QBCC executive Philip Halton quits suddenly without explanation.
QBCC executive Philip Halton quits suddenly without explanation.

Top building industry watchdog chief in shock exit


One of Queensland's most senior bureaucrats, tasked with keeping an eagle eye on the frequently-troubled building industry, has abruptly quit his post without explanation.

Philip Halton, the deputy commissioner of the Queensland Building and Construction Commission, alerted staff by email yesterday about his surprise departure, which takes effect immediately.

Halton, a seasoned government operative who comes from a family full of civil servants, had only been with the regulator for a little more than two years.

"Thank you all for for (sic) the great work that you do at the QBCC,'' he wrote to the troops.

"The Commission has an important mission to perform for Queensland, and I've enjoyed the opportunity to strengthen the skills, resources, laws and technologies that are dedicated to that purpose.''

Halton went on to heap praise on the senior leadership team, other directors and his boss, Commissioner Brett Bassett.

But that's all he said. Every basic question about the shock move remains shrouded in mystery and we couldn't reach him to dig a bit deeper.

Why is he leaving? What are his plans now? Who will replace him? We just don't know and neither a QBCC spin doctor nor Bassett would shed any light on the matter yesterday.

Indeed, all we got from Bassett was a load of feel-good puffery.

"Philip joined the QBCC to continue the journey of making the organisation a more risk based strategically focused regulator. During his time here he has done that,'' he said.

"We thank Philip for his contribution and wish him all the best for the future.''


Halton came to the job following stints as a chief of staff for both Housing Minister Mick de Brenni and then-Environment Minister Steven Miles.

Prior to these postings he worked at the National Heavy Vehicle Regulator and served as boss of the Australian Livestock and Rural Transporters Association.

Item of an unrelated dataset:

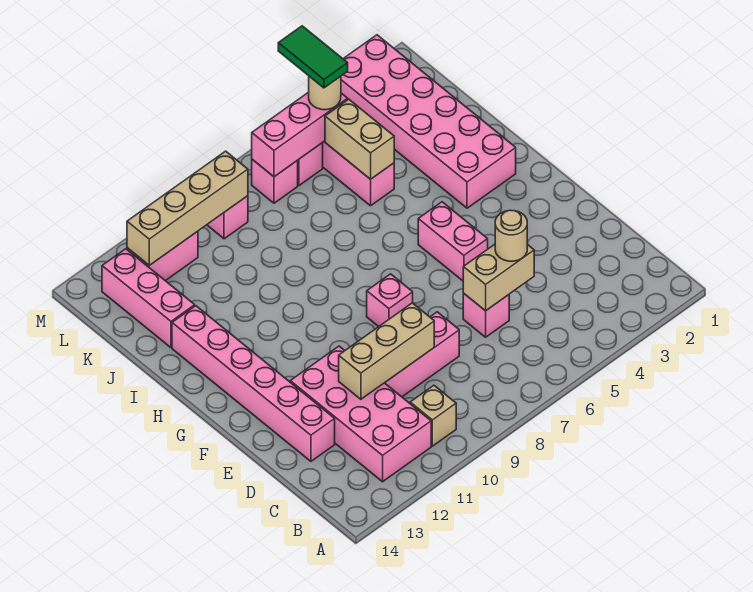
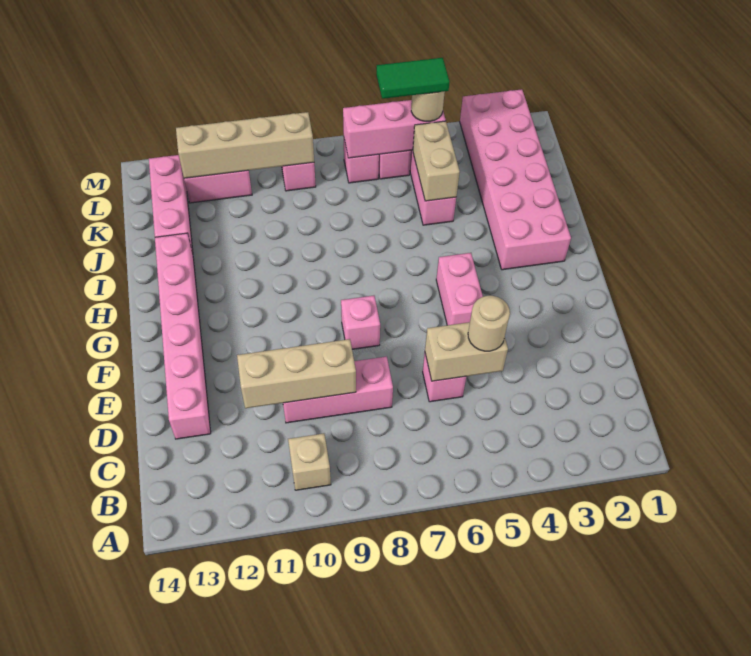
pink brick B11:E12 level 1 -> none
green tile L5:M5 level 4 -> green tile L5:L6 level 4

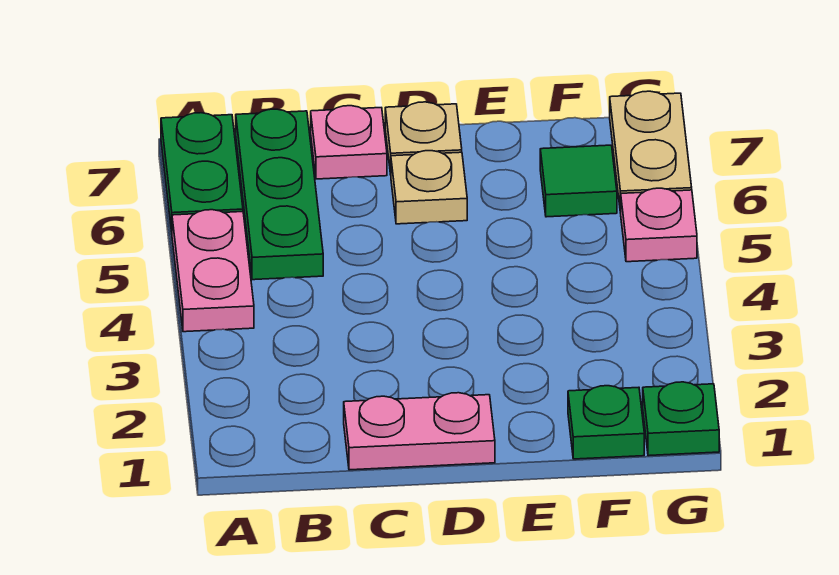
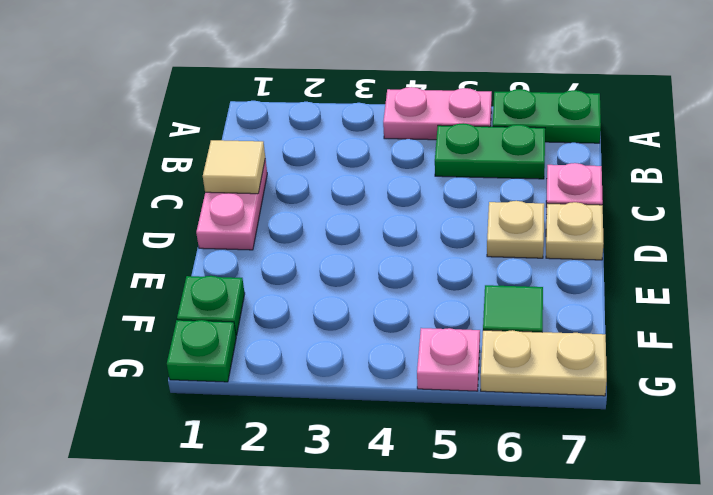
green plate B5:B7 level 1 -> green plate B5:B6 level 1
none -> tan tile C1 level 2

These jobs followed a long career in the public service around the nation, including gigs in Victoria, Canberra and NSW, where he was a key player in the Roads and Traffic Authority.

Government employment appears to be hardwired into the DNA of the Halton family.

His late father, Charles, served under Gough Whitlam as secretary of the Department of Transport in 1973 and later held multiple roles in the public service in the 1980s.

Jane Halton is a member of the Australian National COVID-19 Coordination Commission.
Jane Halton is a member of the Australian National COVID-19 Coordination Commission.

His sister, Jane, spent more than three decades in the federal government trenches, rising to great heights before retiring in 2016. She was instrumental in securing plain packaging for cigarettes during her 12 years as head of the Health Department.

Today, in addition to sitting on the boards of ANZ and Crown Resorts, Jane is at the forefront in the battle against coronavirus following her time as a World Health Organisation director.

She currently chairs the global Coalition for Epidemic Preparedness Innovations and, in March, she was appointed to the Australian National COVID-19 Coordination Commission.


Peter Dutton isn't the only one pouring a bucket over the Queensland Government's efforts to buy or partly bailout stricken Virgin Airlines.

Critics of the problem-plagued Public Trustee note that the agency's Growth Trust investment fund is managed by QIC, which is spearheading the tilt for Virgin.

So could PT clients end up exposed to the high-risk aviation game? Stranger things have happened.


In an item this week about the passing of John Crowley, we noted that he had launched the now-defunct Bryan Byrt Auto Group in Brisbane in 1972. That's not the case.

Auto industry veteran Peter Dever, dealer principal at Supamerc and an MTAQ board member, informed us that Crowley had actually bought the business from John Harris and Colin Crewe in about 1990.

These two gents acquired it from the widow of Bryan Byrt in the mid-1970s, he said.